Image Captain — Transformer-Based Image Captioning

A deep learning image captioning system that generates natural language descriptions from images using a custom Transformer decoder, trained on the MS COCO 2017 dataset. The project explores and compares two visual encoder architectures — ResNet-50 (CNN) and ViT-B/16 (Vision Transformer) — to study how different image representations affect caption quality.

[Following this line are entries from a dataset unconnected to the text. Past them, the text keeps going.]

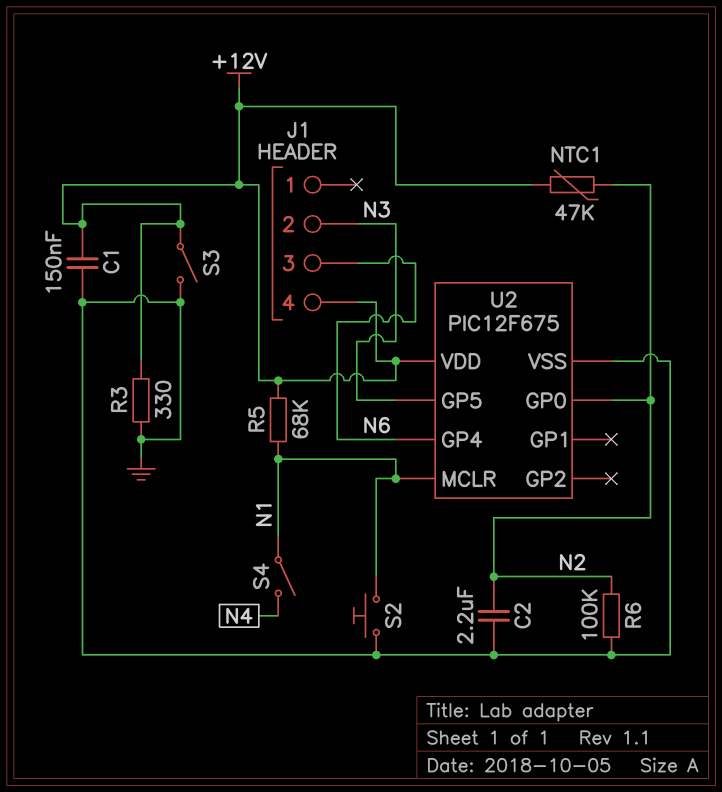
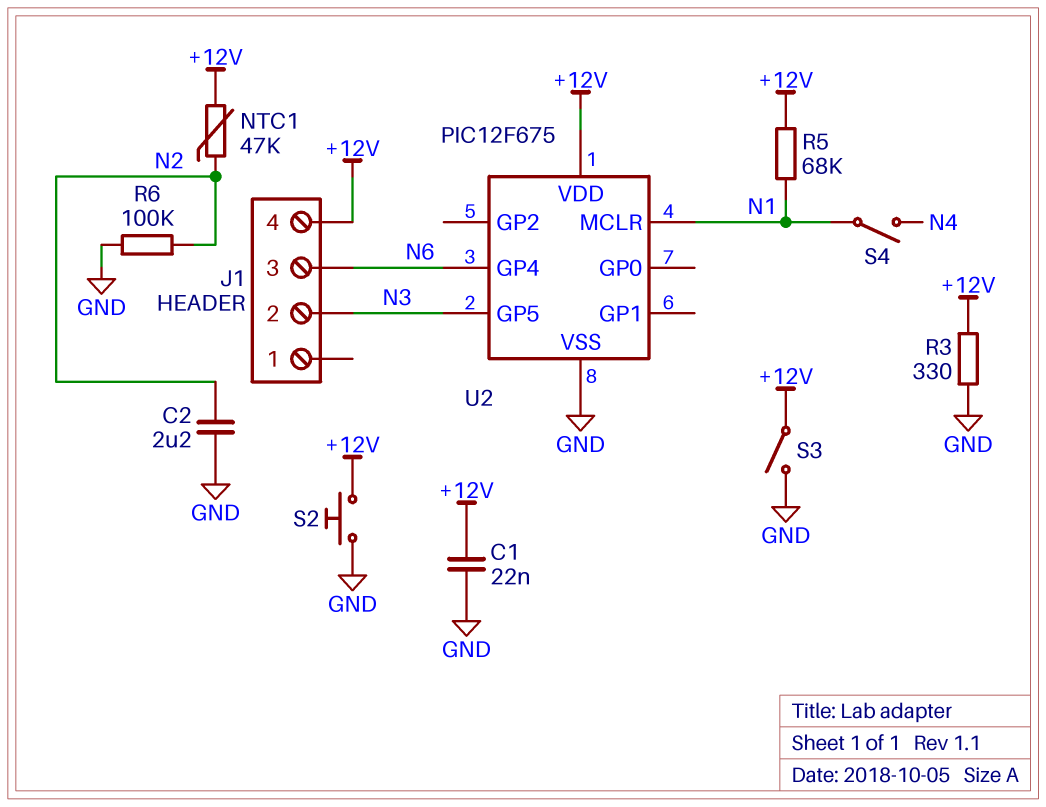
C1: 150nF (+12V, GND) -> 22nF (+12V, GND)
S2: button (GND, N1) -> button (+12V, GND)
U2 pin GP0: N2 -> none

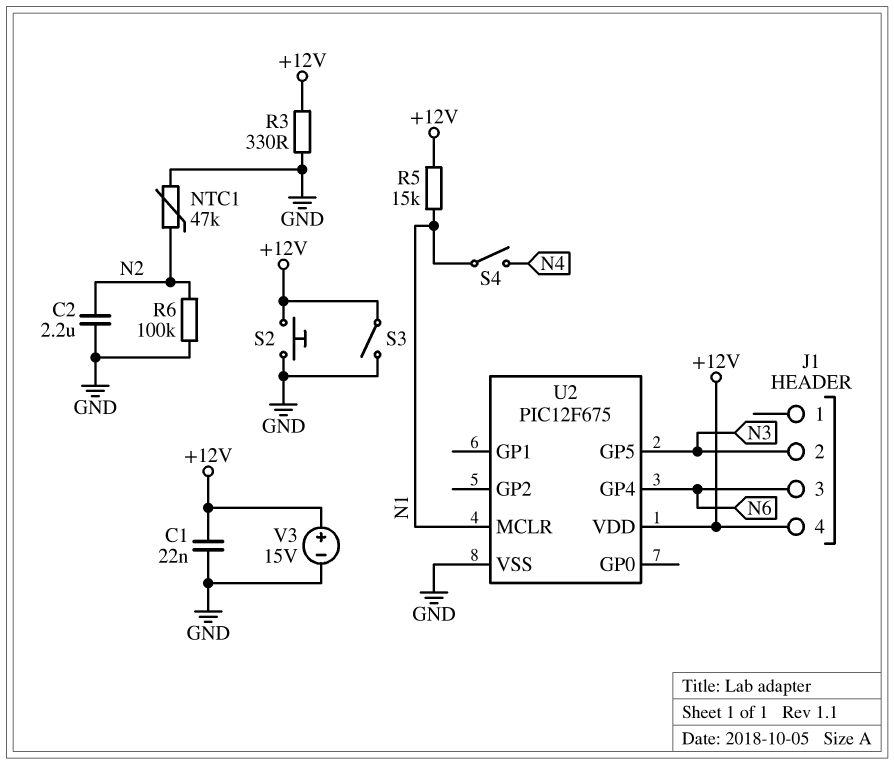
NTC1: 47k (+12V, N2) -> 47k (GND, N2)
R5: 68k (+12V, N1) -> 15k (+12V, N1)
V3: none -> 15V (plus +12V, minus GND)

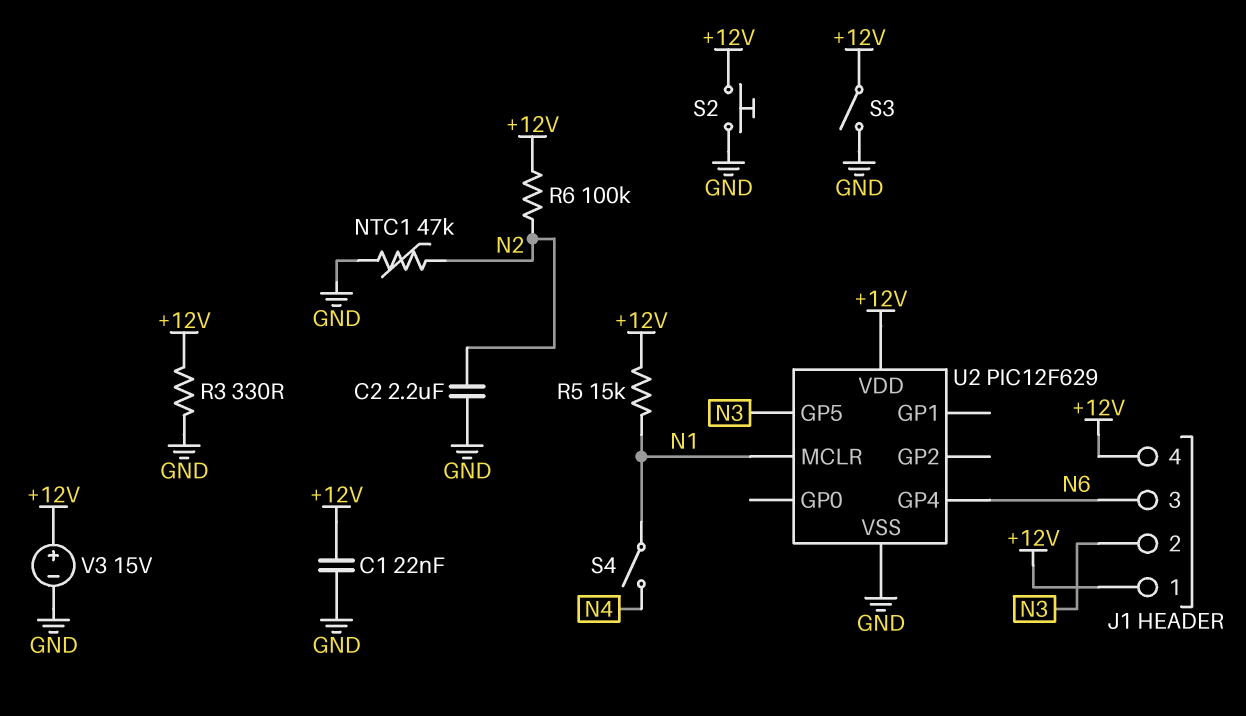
J1 pin 1: none -> +12V
R6: 100k (GND, N2) -> 100k (+12V, N2)
U2: PIC12F675 -> PIC12F629

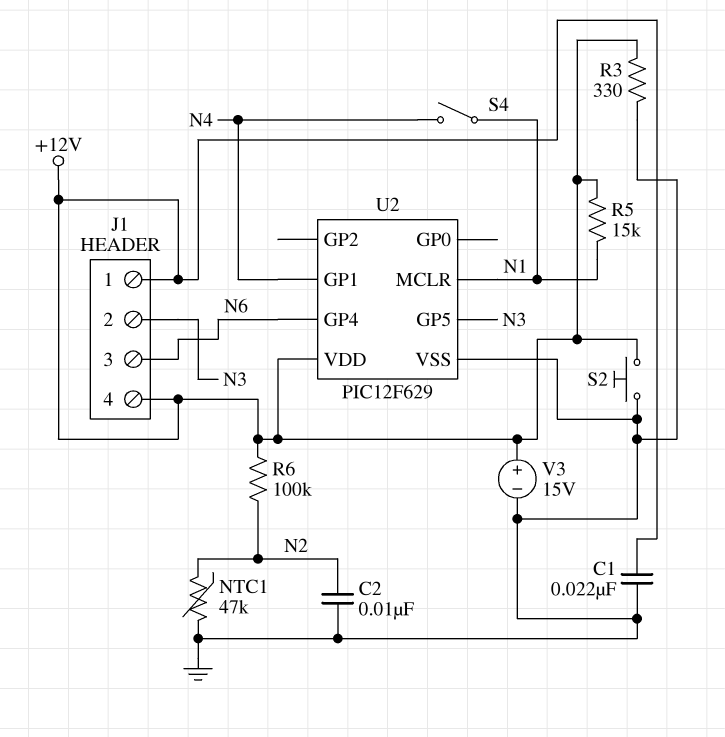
C2: 2.2uF (GND, N2) -> 10nF (GND, N2)
S3: switch (+12V, GND) -> none
U2 pin GP1: none -> N4

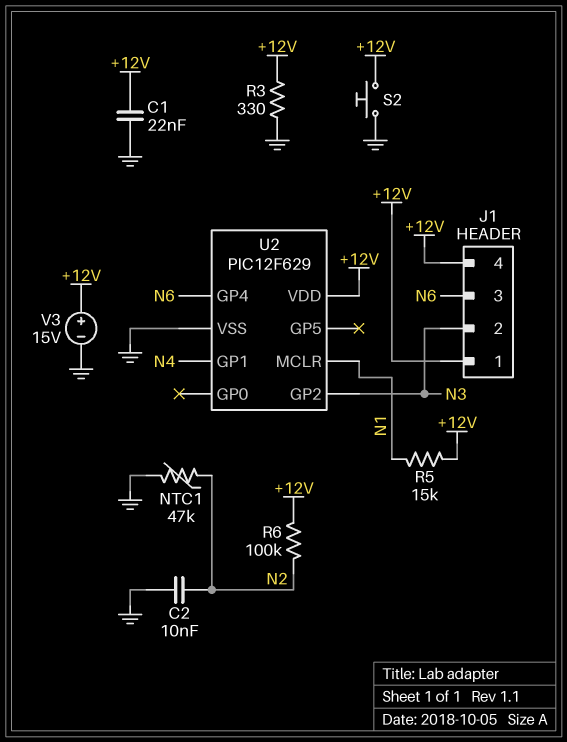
S4: switch (N1, N4) -> none
U2 pin GP2: none -> N3
U2 pin GP5: N3 -> none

Try it now: huggingface.co/spaces/mostafahagali/vit-image-captioning

Highlights

Encoder comparison study — trained and evaluated with both ResNet-50 (CNN) and ViT-B/16 to compare how convolutional vs. attention-based visual features impact captioning performance
Custom Transformer blocks — hand-built multi-head attention encoder and decoder layers (not nn.Transformer wrapper)
Beam search decoding with length normalization (greedy decoding also available)
Backbone fine-tuning with learning rate scheduling and warm-up frozen epochs
Standard NLP metrics evaluation via pycocoevalcap (BLEU, METEOR, ROUGE-L, CIDEr, SPICE)
Gradio web app for interactive captioning

Why Two Encoders?

A core goal of this project was to experimentally compare how different visual backbones affect image captioning:

	CNN (ResNet-50)	ViT (ViT-B/16)
How it sees	Local features via sliding convolutions → 7×7 = 49 patches	Global context via self-attention over 14×14 = 196 patches
Strengths	Strong local feature extraction, fewer patches = faster	Captures long-range spatial relationships, richer representations
Caption quality	Good baseline — solid BLEU/CIDEr scores	Better at describing complex scenes and spatial relationships
CIDEr Score	0.924	1.073 (+14.9%)

Both encoders share the exact same Transformer encoder + decoder pipeline, making this a controlled comparison of visual representations.

Architecture

                        ┌─────────────────────────────────────────────────┐
    Input Image         │              Image Captain Pipeline             │
   (3 × 224 × 224)     │                                                 │
         │              │  ┌───────────────┐    ┌───────────────────────┐ │
         ├─── CNN ──────┼─►│  ResNet-50    │───►│                       │ │
         │   Encoder    │  │  (49 patches) │    │  Transformer Encoder  │ │
         │              │  └───────────────┘    │  (6 layers, 8 heads)  │ │
         │              │         OR            │                       │ │
         │              │  ┌───────────────┐    │  Self-Attention       │ │
         └─── ViT ──────┼─►│  ViT-B/16    │───►│  + Feed-Forward       │ │
             Encoder    │  │ (196 patches) │    │  + LayerNorm          │ │
                        │  └───────────────┘    └───────────┬───────────┘ │
                        │                                   │             │
                        │                    Encoded Image Features       │
                        │                                   │             │
                        │                       ┌───────────▼───────────┐ │
          <bos> token ──┼──────────────────────►│ Transformer Decoder   │ │
                        │                       │ (6 layers, 8 heads)   │ │
                        │                       │                       │ │
                        │                       │ Masked Self-Attention  │ │
                        │                       │ Cross-Attention        │ │
                        │                       │ Feed-Forward           │ │
                        │                       └───────────┬───────────┘ │
                        │                                   │             │
                        │                          Beam Search /          │
                        │                         Greedy Decoding         │
                        │                                   │             │
                        └───────────────────────────────────┼─────────────┘
                                                            ▼
                                                 "a cat sitting on
                                                  a wooden bench"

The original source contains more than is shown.